You might try something like Minwax Antique Oil on it. It's an oil based finish with (I think) a slight brown tint. Something like that might highlight the carving a bit without being overpowering. I'm not sure if just a clear oil will really bring out the details.

I would recommend testing any finish on some scrap from the handle if you have any. Given the amount of work you have in carving it if you don't have any scraps big enough then buy another axe handle that's similar in color and grain and test your finish on it first. Maybe even make a few cuts in the hickory sample to see how the stain behaves.


----------



## MJC4 (Mar 6, 2014)

Good looking work! :thumbsu: :thumbsu: My experience with hickory has been on a cpl walking stick shanks. The attached pic is a hickory shank that had the bark left on and sanded smooth, The finish is Watco Danish Oil Natural.. The Danish Oil darkened the inner bark. Not sure what it will do on the bare wood, as Rodney suggested I would do a test on whatever stain/finish I chose. Danish oil is a one stop finish that penetrates the wood and hardens as well. It comes in 8 different shades. After the Danish oil dries I have used Howard's Feed & Wax on the stick. For a stick that is going to get vigorous use I like the Feed & Wax it contains orange oil & bees wax and can be reapplied as needed.


----------



## [email protected] (Mar 5, 2018)

MJC4 said:


> Good looking work! :thumbsu: :thumbsu: My experience with hickory has been on a cpl walking stick shanks. The attached pic is a hickory shank that had the bark left on and sanded smooth, The finish is Watco Danish Oil Natural.. The Danish Oil darkened the inner bark. Not sure what it will do on the bare wood, as Rodney suggested I would do a test on whatever stain/finish I chose. Danish oil is a one stop finish that penetrates the wood and hardens as well. It comes in 8 different shades. After the Danish oil dries I have used Howard's Feed & Wax on the stick. For a stick that is going to get vigorous use I like the Feed & Wax it contains orange oil & bees wax and can be reapplied as needed.

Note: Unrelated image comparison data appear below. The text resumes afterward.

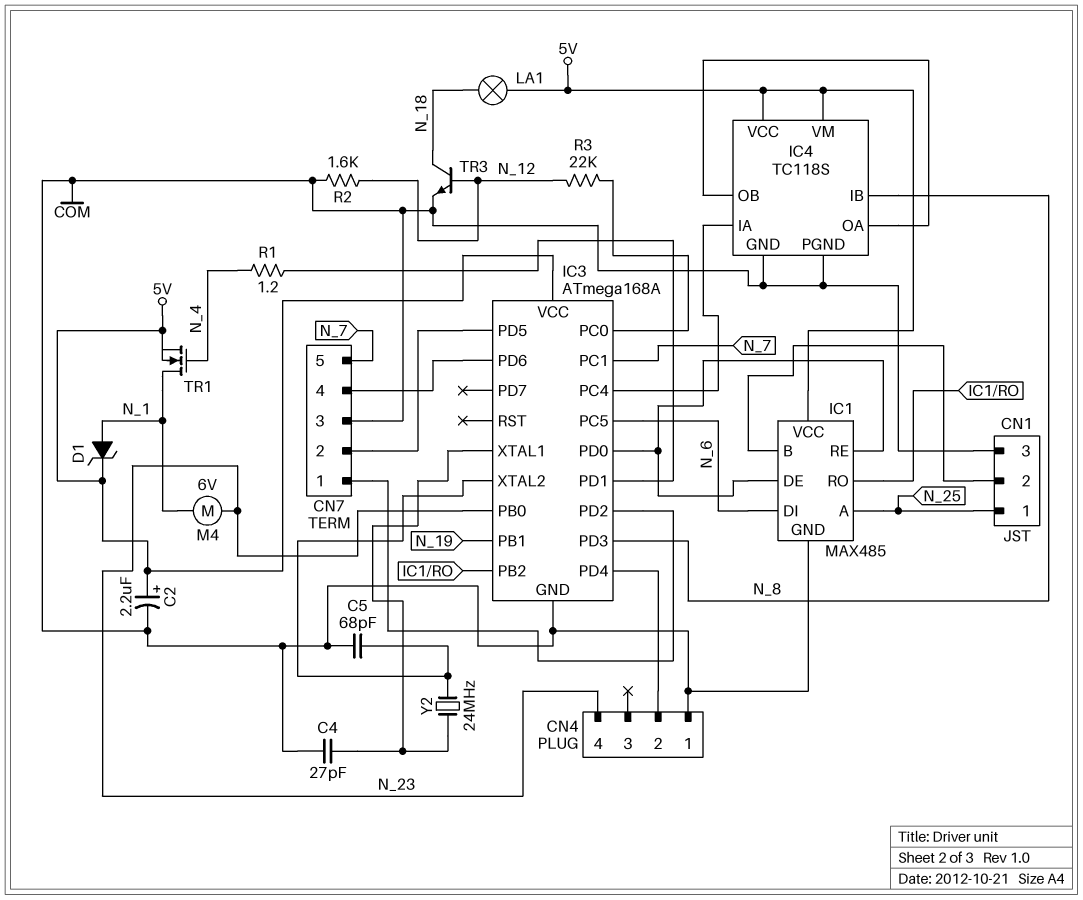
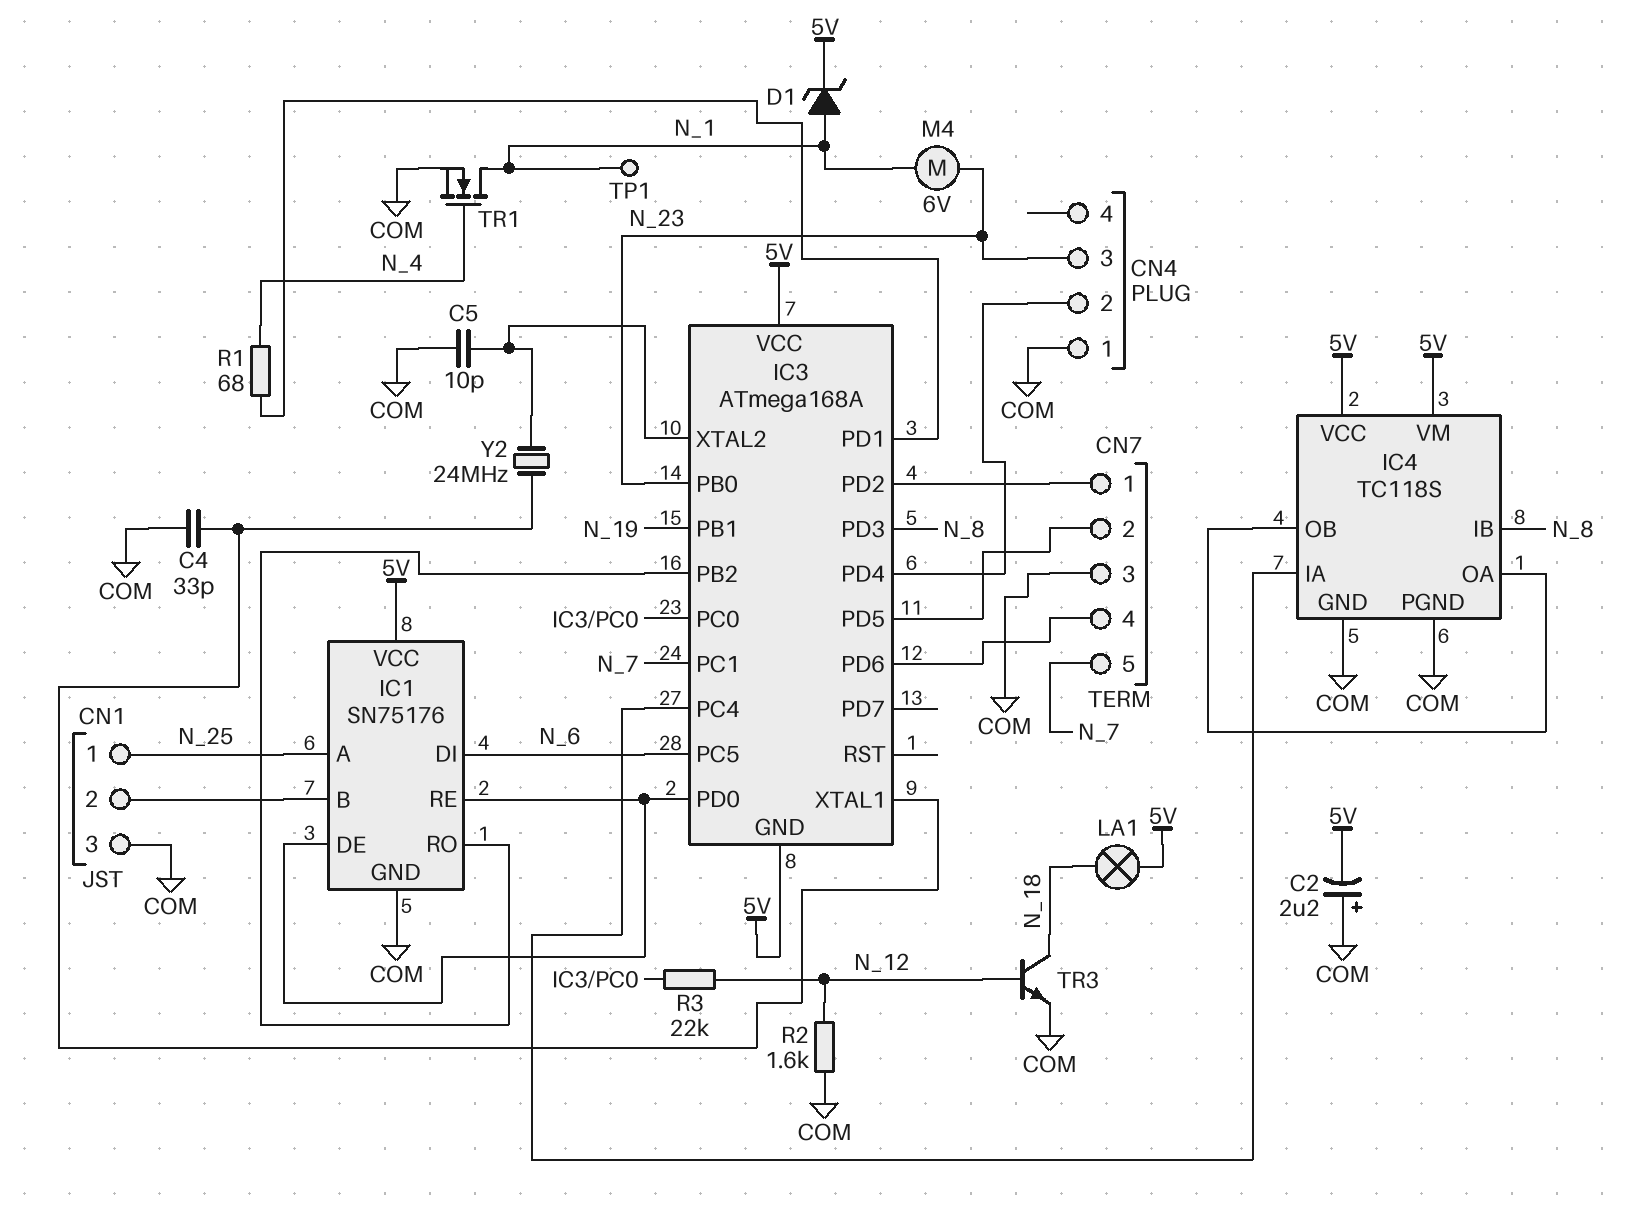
C2: 2.2uF (plus 5V, minus COM) -> 2.2uF (plus COM, minus 5V)
C4: 27pF (COM, IC3/XTAL1) -> 33pF (COM, IC3/XTAL1)
C5: 68pF (COM, IC3/XTAL2) -> 10pF (COM, IC3/XTAL2)
CN4 pin 3: none -> N_23
CN4 pin 4: N_23 -> none
IC1: MAX485 -> SN75176
IC3 pin GND: COM -> 5V
R1: 1.2 (IC3/PD1, N_4) -> 68 (IC3/PD1, N_4)
TP1: none -> test point (N_1)
TR1: NMOS (G N_4, D N_1, S 5V) -> NMOS (G N_4, D N_1, S COM)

Thanks guys... I actually have an axe handle that I have not put on my axe head yet. Since it's going to be used I don't really care what it looks like so maybe I will do some quick simple carving on it and try all of your methods to see what works best

Sent from my SM-N950U1 using Tapatalk


----------



## cobalt (Nov 14, 2013)

nicely carved, the handle is different well done

Nice individual work


----------



## dww2 (Feb 4, 2017)

Not a real expert in finishes, but I think if you give the deep details of the carving their final sanding, then apply the finish and quickly wipe off the excess and then sand the high spots to their final grit, the grooves will darken but leave the higher details more visible. You could even use a brush or a furniture touch-up marker to darken the details first.

Very nice work on the carving, whatever you decide to do for a finish.


----------



## LilysDad (Sep 25, 2014)

I've had this same issue with Ash. It seems that the porous growth rings absorb most of the stain; the rest is mostly impervious. There are other ways to color the wood if you are determined. Early gun makers used various harsh chemicals or fumed it with ammonia. Also, steel wool in vinegar will create a solution that will antique the wood. Briefly scorching it with a propane torch is another.


----------



## Rodney (Jun 12, 2015)

Aniline dye stains will evenly color it if that's what you're after. Most hardware stores don't carry them. A specialty woodworker's store like Rockler might or you can order them online.


----------